Tabel 2. SNI Mayonnaise
No. Kriteria Uji Satuan Persyaratan
1. Keadaan
1.1. Bau - Normal
1.2. Rasa - Normal
1.3. Warna - Normal
1.4. Tekstur Normal
2. Air % b/b Maksimum 30
3. Lemak % b/b Minimum 65
4. Protein % b/b Maksimum 0,9
5. Karbohidrat % b/b Maksimum 4
6. Cemaran logam
9.1. Arsen (As) mg/kg Maksimum 0,1
9.2. Tembaga (Cu) mg/kg Maksimum 10,0
9.3. Timbal (Pb) mg/kg Maksimum 1,5
9.4. Seng (Zn) mg/kg Maksimum 10,0
9.5. Raksa (Hg) mg/kg Maksimum 0,3
9.6. timah mg/kg Maksimum 10,0
7. Arsen (As) mg/kg Maksimum 0,1
8. Cemaran mikroba
11.1. E.coli koloni/10g Negatif
11.2. Salmonella koloni/25 g Negatif
Sumber: SNI : 01-4473-1998
Minyak sawit merah adalah minyak sawit yang diperoleh tanpa melalui proses
pemucatan (bleaching) dengan tujuan mempertahankan kandungan karotenoidnya.
Metode pengolahan Minyak Sawit Merah pada prinsipnya adalah mempertahankan
kandungan karoten yang sudah terdapat secara alami dalam CPO. Sehingga dalam
proses pemurnian, proses bleaching tidak dilakukan. Proses pemurnian minyak terdiri
dari beberapa tahap yaitu pemisahan gum (degumming), netralisasi (deasidifikasi),
pemucatan (bleaching) dan deodorisasi. Pada proses bleaching inilah komponen minor
terutama karoten dari minyak sawit banyak terbuang dan memang sengaja pada proses
pengolahan minyak untuk mendapatkan minyak goreng yang berwarna jernih.
Sehingga pada proses pengolahan minyak sawit merah, proses bleaching tidak
dilakukan.
Menurut Basiron dan Weng (2004), manfaat dari minyak sawit merah yang
tidak dihilangkan kandungan karotennya selama pengolahan dapat digunakan sebagai
pangan fungsional, karena minyak sawit merah berperan sebagai carrier provitamin A
dan vitamin E untuk konsumen. Minyak sawit merah dapat juga digunakan sebagai
pewarna alami. Minyak sawit merah tidak dianjurkan digunakan sebagai minyak
goreng, karena karotenoid yang terkandung di dalamnya rusak pada suhu tinggi.
Minyak ini lebih dianjurkan sebagai minyak makan sebagai menumis sayur, daging
dan bumbu. Minyak sawit merah juga baik digunakan dalam pembuatan salad oil
(minyak salad), serta dapat digunakan sebagai bahan fortifikan makanan untuk produk
pangan berbasis minyak atau lemak, seperti margarin dan selai kacang (Andarwulan et
al., 2003).
Penggunaan minyak sawit merah pada pembuatan mayonaisse dinilai
menguntungkan karena kandungan karotenoid yang tinggi pada MSM memberikan
warna alami dan kandungan provitamin A pada produk mayonnaise yang dihasilkan.

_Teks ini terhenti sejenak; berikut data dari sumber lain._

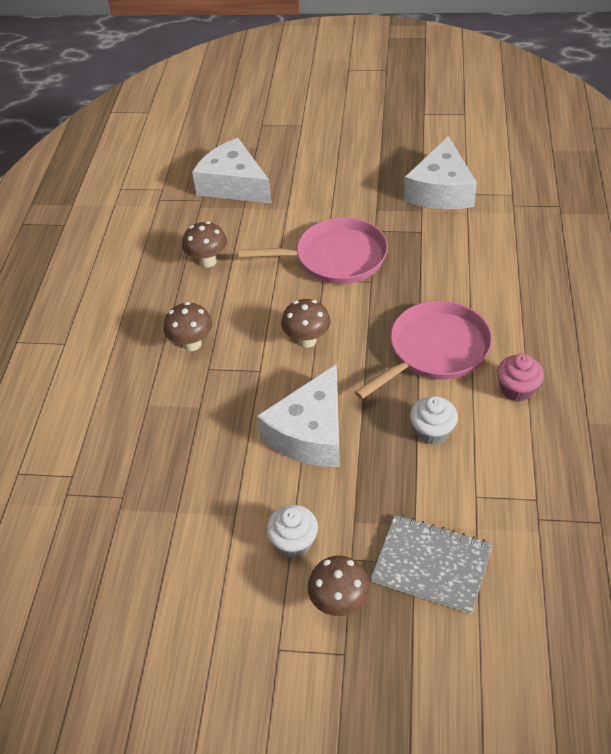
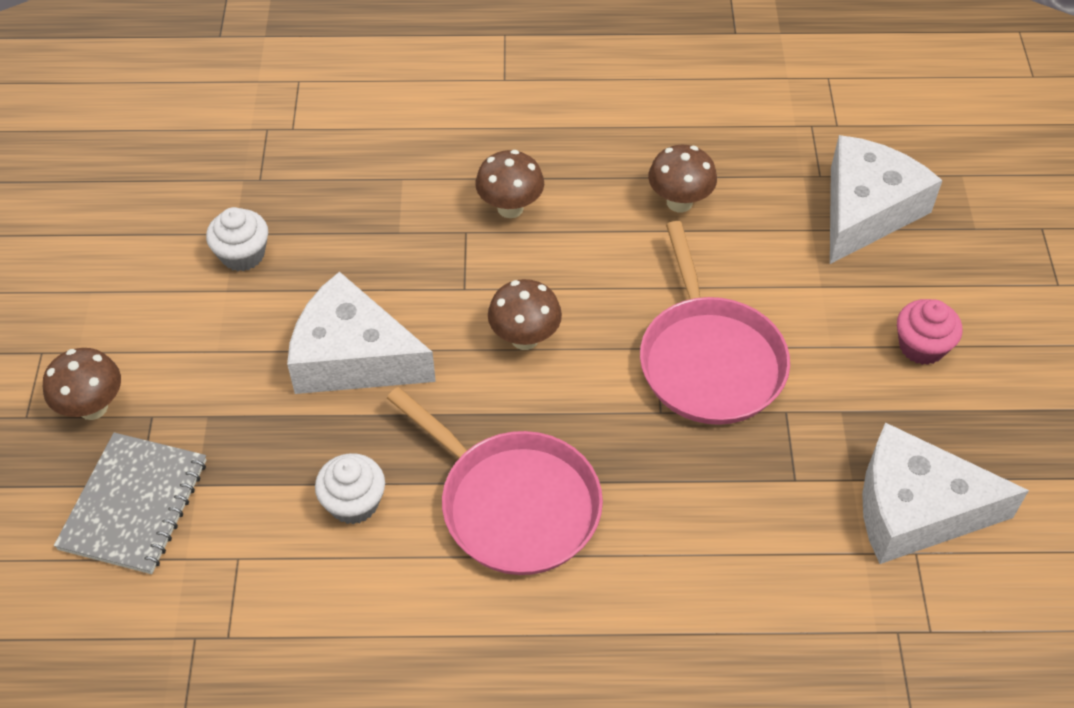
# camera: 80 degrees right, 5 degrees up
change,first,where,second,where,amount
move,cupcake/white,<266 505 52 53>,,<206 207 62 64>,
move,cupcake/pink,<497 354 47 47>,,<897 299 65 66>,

Sedangkan fat powder yang dibuat dari campuran fully hydrogenated palm oil dan soft
stearin MSM dengan perbandingan tertentu merupakan lemak/ minyak yang telah
mengalami proses pengecilan ukuran sehingga mudah disimpan, mudah ditangani, dan
dapat meningkatkan distribusi lemak dalam adonan sehingga dapat meningkatkan
tekstur, mouthfeel, dan creaminess produk yang dihasilkan. (Nuri et al, 2014). Metode
Pengolahan Minyak Sawit Merah pada umumnya adalah mempertahankan kandungan
karoten yang sudah terdapat secara alami dalam CPO. Sehingga dalam proses
pemurnian proses bleaching tidak dilakukan. (Deni, 2014).